People gathered to view an exhibition outdoors

Bring Back 6th Mobile Museum

Team: Ayaan Natala, Jessie Merriam, Angel Swann, Jade Ryerson, Carissa Thomas, Hibaa Roba, HSPH students; Greg Donofrio, Juliet Burba, Dr. Ernest Lloyd, co-instructor and community advisers

Program: Heritage Studies and Public History (HSPH)

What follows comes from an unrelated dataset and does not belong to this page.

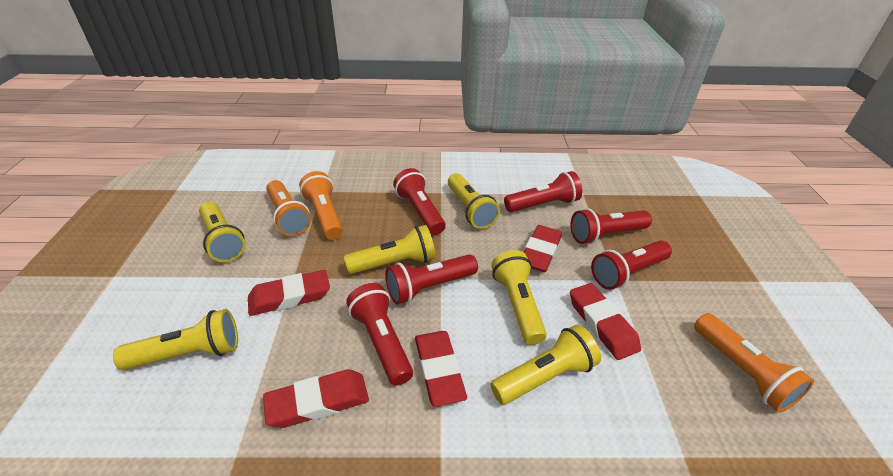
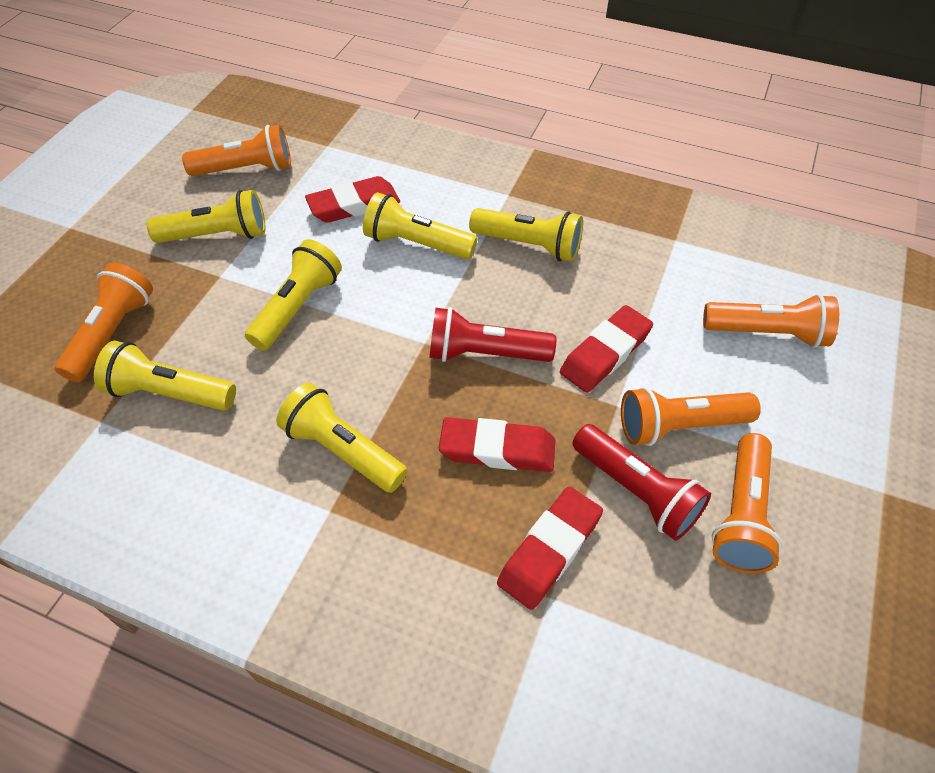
orange flashlight: 3 -> 5
red eraser: 5 -> 4
red flashlight: 6 -> 2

The Bring Back 6th Mobile Museum exhibition premiered on May 15th 2022, at an outdoor festival sponsored by our partner organization, Our Streets Minneapolis. Created by six graduate students in the Heritage Studies and Public History program, the exhibition included seven panels detailing the little-known history of the thriving Black and Jewish neighborhood that once existed on 6th Avenue North. From the 1930s to the 1950s, “the Avenue” was destroyed to create Olson Memorial Highway. Tightly-packed with businesses and homes in the early 20th century, it was the center of North Minneapolis’ Black community and a heart of the city’s Jazz music scene. Prince’s father played in clubs there, among other renowned musicians. The road that replaced it—what newspapers called the city’s first “super-highway”—is now a wide, uninviting swath of asphalt and half-dead trees that serves as a racial dividing line.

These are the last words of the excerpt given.